[Python-Dev] Expose the array interface in Python 2.5?
Travis E. Oliphant
oliphant.travis at ieee.org
Fri Mar 17 11:40:38 CET 2006
Nick Coghlan wrote:
> Travis E. Oliphant wrote:
>> Would it be possible to add at least the C-struct array interface to the
>> Python arrayobject in time for Python 2.5?
> Do you mean simply adding an __array_shape__ attribute that consists of a
> tuple with the array length, and an __array_type__ attribute set to 'O'?
> Or trying to expose the array object's data?
I was thinking more the __array_struct__ (in particular the C-structure
that defines it).
> The former seems fairly pointless, and the latter difficult (since it has
> implications for moving the data store when the array gets resized).
Sure, it's the same problem as exposing through the buffer protocol.
Since, we already have that problem, why try to pretend we don't?
> I've spent a fair bit of time looking at this interface, and while I'm a big
> fan of the basic idea, I'm not convinced that it makes sense to
> include the interface in the core without *also* adopting a common convention
> for multi-dimensional fixed shape indexing (e.g. by introducing a simple
> dimensioned array type as something like array.dimarray).
True, such a thing would be great, but it could also be written in
Python fairly quickly building on top of the array and serve as a simple
My big quest is to get PIL, PyVox, WxPython, PyOpenGL, and so forth to
be able to use the same interface. Blessing the interface by including
it in the Python core would help. I'm also just wanting people in
py-dev to get the concept of an array interface on their radar, as
discussions of new bytes types emerges.
Sometimes, there is not enough cross-talk between numpy-discussions and
pydev. This is our fault, of course, but we're often swamped (I know I
am...), and it can take some effort for us "array" people to figure out
what's going on in the depths of Python sufficiently to comprehend some
of the discussions here.
> The fact that array.array is a mutable sequence rather than a fixed shape
> array means that it doesn't mesh particularly well with the ideas behind the
> array interface. numpy arrays can have their shape changed via reshape, but
> they impose the rule that the total number of elements can't change so that
> the allocated memory doesn't need to be moved - the standard library's array
> type has no such limitation.
This is not really a limitation of numpy arrays either. Check the
resize method... But, I understand your point that array.array's are
more-like lists. Of course, when they behave that way, their buffer
interface is presently broken. So, maybe the array.array is
sufficiently broken to not be worth "fixing", but what else should be done?

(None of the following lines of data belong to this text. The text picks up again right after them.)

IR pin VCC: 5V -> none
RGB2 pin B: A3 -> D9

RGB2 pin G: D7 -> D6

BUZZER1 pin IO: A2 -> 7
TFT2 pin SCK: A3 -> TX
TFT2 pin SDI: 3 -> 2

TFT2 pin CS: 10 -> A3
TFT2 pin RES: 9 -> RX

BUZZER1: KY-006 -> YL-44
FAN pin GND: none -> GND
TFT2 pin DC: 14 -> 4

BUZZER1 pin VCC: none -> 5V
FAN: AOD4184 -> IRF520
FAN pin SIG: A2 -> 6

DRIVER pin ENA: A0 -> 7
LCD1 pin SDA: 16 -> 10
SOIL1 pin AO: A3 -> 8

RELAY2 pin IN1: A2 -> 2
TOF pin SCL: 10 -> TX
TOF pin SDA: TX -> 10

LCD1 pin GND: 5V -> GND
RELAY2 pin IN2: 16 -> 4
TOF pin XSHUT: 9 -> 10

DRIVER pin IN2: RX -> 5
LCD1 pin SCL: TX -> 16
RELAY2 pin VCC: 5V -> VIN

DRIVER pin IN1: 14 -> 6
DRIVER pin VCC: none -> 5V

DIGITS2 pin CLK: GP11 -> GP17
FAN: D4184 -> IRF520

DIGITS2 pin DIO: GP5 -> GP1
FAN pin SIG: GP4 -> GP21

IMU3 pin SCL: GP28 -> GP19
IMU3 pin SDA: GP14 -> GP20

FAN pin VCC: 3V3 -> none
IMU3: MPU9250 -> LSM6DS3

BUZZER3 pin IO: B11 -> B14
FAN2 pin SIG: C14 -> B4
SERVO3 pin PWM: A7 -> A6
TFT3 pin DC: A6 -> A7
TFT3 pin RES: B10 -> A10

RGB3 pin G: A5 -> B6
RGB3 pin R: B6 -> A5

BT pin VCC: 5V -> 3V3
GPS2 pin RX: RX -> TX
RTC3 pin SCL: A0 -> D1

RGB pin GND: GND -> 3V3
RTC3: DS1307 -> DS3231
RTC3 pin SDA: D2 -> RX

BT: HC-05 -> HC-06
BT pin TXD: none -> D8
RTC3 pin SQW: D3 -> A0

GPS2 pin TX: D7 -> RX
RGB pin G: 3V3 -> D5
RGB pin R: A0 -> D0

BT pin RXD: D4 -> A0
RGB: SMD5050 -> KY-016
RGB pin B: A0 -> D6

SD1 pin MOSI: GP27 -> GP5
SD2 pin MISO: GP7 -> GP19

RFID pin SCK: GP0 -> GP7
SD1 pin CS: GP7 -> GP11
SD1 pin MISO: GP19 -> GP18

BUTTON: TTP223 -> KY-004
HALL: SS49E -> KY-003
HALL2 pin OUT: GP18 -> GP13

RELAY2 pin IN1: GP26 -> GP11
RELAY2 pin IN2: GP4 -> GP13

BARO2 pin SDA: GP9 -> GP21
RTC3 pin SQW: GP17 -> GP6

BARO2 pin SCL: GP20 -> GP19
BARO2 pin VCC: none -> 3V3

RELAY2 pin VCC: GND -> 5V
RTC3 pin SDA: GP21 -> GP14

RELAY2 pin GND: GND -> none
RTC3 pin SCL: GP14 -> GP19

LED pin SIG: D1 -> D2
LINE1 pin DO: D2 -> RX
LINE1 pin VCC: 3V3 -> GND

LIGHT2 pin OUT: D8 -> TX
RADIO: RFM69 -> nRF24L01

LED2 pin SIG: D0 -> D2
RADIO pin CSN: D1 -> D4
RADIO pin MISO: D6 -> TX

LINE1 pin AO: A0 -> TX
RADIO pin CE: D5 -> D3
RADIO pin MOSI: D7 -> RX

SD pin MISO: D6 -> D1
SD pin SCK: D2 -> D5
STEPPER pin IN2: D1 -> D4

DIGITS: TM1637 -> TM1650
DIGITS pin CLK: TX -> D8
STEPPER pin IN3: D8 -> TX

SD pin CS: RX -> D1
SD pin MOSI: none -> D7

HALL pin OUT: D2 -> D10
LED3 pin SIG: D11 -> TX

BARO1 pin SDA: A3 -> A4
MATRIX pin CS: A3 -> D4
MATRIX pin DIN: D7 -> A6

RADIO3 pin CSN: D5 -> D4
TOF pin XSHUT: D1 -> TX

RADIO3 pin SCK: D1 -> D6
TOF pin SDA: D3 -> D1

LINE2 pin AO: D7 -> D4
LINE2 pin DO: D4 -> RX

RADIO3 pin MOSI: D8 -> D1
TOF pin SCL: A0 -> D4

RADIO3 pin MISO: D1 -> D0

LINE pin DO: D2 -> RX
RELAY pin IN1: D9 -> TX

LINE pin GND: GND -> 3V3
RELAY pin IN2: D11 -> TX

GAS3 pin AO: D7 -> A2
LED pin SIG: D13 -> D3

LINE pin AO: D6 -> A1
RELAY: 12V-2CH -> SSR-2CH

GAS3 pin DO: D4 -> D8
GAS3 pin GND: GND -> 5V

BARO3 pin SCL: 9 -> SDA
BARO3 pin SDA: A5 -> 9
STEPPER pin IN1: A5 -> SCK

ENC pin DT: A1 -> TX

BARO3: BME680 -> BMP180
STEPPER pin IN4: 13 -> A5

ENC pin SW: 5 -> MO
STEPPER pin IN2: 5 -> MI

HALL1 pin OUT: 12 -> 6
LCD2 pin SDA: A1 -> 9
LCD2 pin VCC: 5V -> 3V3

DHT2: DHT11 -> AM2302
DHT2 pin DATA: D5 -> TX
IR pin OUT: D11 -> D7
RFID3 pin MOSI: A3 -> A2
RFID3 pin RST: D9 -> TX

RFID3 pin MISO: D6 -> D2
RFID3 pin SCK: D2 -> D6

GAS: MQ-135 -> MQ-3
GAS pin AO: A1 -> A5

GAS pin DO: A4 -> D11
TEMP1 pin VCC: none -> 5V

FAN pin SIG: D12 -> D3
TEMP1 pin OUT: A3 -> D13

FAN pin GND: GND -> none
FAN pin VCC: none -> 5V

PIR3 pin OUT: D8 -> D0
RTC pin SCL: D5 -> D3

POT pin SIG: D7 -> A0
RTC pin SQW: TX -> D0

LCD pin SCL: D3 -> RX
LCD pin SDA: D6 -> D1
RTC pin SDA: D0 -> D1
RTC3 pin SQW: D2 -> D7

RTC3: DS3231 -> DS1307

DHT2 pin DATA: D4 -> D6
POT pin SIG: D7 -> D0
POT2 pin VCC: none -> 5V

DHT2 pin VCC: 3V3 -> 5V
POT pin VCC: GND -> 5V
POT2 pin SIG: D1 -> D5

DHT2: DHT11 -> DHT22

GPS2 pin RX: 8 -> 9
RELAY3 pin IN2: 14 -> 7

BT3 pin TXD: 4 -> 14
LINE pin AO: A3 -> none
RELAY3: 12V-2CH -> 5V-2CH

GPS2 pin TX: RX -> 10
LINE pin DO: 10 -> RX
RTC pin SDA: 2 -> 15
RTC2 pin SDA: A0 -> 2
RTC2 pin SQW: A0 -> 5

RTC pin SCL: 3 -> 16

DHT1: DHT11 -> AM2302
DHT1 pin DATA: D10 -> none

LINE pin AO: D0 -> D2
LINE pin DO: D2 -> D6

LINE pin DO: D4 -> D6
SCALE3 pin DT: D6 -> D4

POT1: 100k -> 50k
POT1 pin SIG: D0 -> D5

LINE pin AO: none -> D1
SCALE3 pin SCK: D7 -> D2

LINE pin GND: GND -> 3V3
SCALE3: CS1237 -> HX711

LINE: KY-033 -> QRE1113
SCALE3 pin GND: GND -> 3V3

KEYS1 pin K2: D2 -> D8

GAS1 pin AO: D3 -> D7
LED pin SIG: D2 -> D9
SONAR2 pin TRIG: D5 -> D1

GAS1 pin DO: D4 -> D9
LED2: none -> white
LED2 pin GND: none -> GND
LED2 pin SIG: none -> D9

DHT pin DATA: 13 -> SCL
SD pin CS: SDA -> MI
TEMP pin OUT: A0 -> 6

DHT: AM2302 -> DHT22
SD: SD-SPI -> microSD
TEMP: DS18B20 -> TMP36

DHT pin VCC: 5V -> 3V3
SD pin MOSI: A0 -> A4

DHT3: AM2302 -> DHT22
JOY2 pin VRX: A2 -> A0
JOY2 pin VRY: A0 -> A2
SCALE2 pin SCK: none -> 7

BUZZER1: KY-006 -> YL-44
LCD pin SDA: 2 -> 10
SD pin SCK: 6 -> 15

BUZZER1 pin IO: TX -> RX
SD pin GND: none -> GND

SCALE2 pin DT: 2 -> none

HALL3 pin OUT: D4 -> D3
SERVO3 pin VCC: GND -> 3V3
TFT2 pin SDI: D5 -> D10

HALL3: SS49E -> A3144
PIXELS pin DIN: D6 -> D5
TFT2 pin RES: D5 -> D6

I'm kind of tired of this problem dragging on and on. The Numeric
header (essentially what the __array_struct__ exposes) is now basically
unchanged for over 10 years and yet it's direct support by Python is
still not their. The Python community has been very helpful over the
years, but we need more direct discussion with Python developers to help
things along. I'm grateful Nick has responded. If anyone else has any
interest in these ideas, please sound off.
> Aside from the obvious (the use of Ellipsis and permitting multiple
> dimensions), there are a number of ways in which the semantics of numpy array
> subscripts differ from normal sequence subcripts, and which of these should be
> part of the common multi-dimensional indexing conventions needs to be thrashed
> out in a PEP:
While these are interesting academic issues. The problem with most of
these comments is that you will get load voices of disapproval if any of
these conventions changes significantly from what has become standard
via Numeric's use over 10 years.
I think no one is up to the task of trying to re-concile Numeric
behavior with Python-dev opinions of what 'ought' to be, unless the
basic usage does not change too much.
> - numpy array slices are views that permit mutation of the original object
> (slicing a sequence creates a copy of the sliced section)
Not really open for discussion among Numeric Python users as it's been
debated for years always coming to the same (keep the current behavior)
> - assignment to slices is not allowed to change the shape of a numpy array
> (assigning to a slice of a normal sequence may change the total length)
People might be open to this idea, as it adds a new feature and doesn't
signficantly change other usages.
> - deletion of slices is not permitted by numpy arrays
> (deleting a slice of a sequence changes the total length)
Also something people might accept.
> - NewAxis is a novel use of subscript notation
True, but not something we can really change.
> - there are sophisticated rules to try to align numpy array shapes
You are speaking of broadcasting. These could of course be discussed,
but current behavior is "entrenched"
> - assignment of a sequence to a numpy array section is rather disconcerting,
> as the checks to determine what should and should not be repeated to fit
> into the available space are type based
I'm not sure what this means... Please elaborate.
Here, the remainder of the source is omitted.